Re: The Case for Rust (in any system)

From: Steffen Nurpmeso <steffen_at_sdaoden.eu>
Date: Mon, 09 Sep 2024 21:31:07 UTC
Paul Floyd wrote in
 <9adc3619-bc38-4fe7-bf16-20e0dfb3b619@gmail.com>:
 |On 05-09-24 19:45, Steffen Nurpmeso wrote:
 |> Alan Somers wrote in
 |
 |>|The real takeaway here is that C is no longer sufficient for writing
 |>|high quality code in the 2020s.  Everyone needs to adapt their tools.
 |> 
 |> I *totally* speak against this.
 |> Quite the opposite i claim that C was safe already fifty years
 |
 |Is that a joke? Do you have any evidence? It sounds like wishful 
 |thinking to me.
 |
 |When I explain to my young colleagues that learnt to code in Java and 
 |Rust how K&R C function definitions "worked", their eyes open wide in 
 |amazement.

Yes, OpenBSD has started using prototypes in perl lately.
I still do not do that in the rare cases i use perl.
I came over (Basic, DOS batch, J(ava)Script) perl, JAVA, C++ to
C and never used prototype-less C myself, K&R, you really, really
have a point here.

Despite that it is unfortunate but true that prototypes in C and
also C++ not seldom do not tell the truth because bit enumerations
are missing, and so you have integers of various widths as "bit
carriers" through which completely unchecked bits are then passed.

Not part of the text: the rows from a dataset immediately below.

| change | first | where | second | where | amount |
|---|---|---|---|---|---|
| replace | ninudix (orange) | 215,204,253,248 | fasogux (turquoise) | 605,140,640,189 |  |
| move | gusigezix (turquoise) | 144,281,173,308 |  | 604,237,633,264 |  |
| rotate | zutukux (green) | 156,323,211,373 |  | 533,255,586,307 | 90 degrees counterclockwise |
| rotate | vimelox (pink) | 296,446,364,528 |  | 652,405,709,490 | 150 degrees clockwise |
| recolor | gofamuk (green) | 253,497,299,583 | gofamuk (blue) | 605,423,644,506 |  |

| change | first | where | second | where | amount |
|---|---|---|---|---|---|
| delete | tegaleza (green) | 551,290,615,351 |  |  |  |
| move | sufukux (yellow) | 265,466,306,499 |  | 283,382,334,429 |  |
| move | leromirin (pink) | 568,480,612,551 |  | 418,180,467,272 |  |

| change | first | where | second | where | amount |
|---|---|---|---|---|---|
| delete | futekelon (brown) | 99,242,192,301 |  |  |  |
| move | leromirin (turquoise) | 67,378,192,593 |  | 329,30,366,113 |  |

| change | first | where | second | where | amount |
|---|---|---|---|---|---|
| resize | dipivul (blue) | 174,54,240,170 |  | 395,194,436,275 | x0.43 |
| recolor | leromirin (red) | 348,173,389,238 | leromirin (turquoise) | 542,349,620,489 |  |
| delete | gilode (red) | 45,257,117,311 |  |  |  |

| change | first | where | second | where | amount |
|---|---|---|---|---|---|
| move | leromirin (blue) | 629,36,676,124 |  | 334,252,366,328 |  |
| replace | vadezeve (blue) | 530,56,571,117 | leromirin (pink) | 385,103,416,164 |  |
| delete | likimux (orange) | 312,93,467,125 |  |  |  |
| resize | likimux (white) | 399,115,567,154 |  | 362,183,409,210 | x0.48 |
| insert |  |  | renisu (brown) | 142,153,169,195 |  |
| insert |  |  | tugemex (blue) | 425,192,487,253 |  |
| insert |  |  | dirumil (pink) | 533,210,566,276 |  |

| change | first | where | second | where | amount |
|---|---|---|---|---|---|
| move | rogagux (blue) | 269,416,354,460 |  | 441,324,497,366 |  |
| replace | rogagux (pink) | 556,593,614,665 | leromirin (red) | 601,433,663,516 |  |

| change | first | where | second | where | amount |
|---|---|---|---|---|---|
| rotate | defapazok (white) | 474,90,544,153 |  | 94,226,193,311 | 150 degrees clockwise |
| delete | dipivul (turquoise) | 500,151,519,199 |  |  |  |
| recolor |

Or at least in C, which does not support "easy super-class cast"s,
you also very often have to dumb-cast to meet prototyped
arguments, which is then an error shall the assumption break at
a future time.  (For example, assume stupid name hierarchy
  IOStream{bla;};
  OutputStream{IOStream super;bla;};
  TextOutputStream{OutputStream super;bla;};
and in order to call a function which takes IOStream* you likely
will brute-force cast a TextOutputStream instead of writing
&TOS->super.super, for which, it is clear, you also have a naming
rule in place.)
*Or* you have to create a dedicated macro series which does the
cast proper, then also using C-style aka manually stricked [RT]TI
aka type information, i think GTK uses this.
In short, object hierarchies and casting etc never was on the
agenda of ISO C, which results in aggressive and dangerous casts.
You know, there quite some relief could have been achieved very
easily, best even explicit, with say a new "super" or "base"
keyword (super is C++ so that it bad).

 |> ago, it is just that the occasional one does not realize it.
 |> *Nothing* prevents you from using a string object instead of
 |> direct memory accesses, a vector object instead of arrays managed
 |> via realloc(), and all that.  *Nothing
 |> If *you* do not do that that is your fault and you are a bad
 |> programmer; moreover, you should not be allowed to vote in
 |> a democratic environment (surely you do not read all the
 |> magazines and newspapers, and watch or hear to policital
 |> emissions, in order to build yourself a *real* opinion), be
 |> enabled to drive a car, and what else not.
 |
 |I'm not sure that I follow your argument. Are you saying that you can 
 |build memory safety into C code and that if someone doesn't so they are 
 |a bad programmer? What's the point - why not just use a memory safe 
 |language?

Because Floyd means pink not paul, hah!
But answering your question i would say it does not make much of
a difference to me -- *if* i can go the way i want -- regarding
safety, but a lot regarding runtime and infrastructural overhead.
For example most of the development time i compile with tcc that
is 334640 bytes and links to almost nada.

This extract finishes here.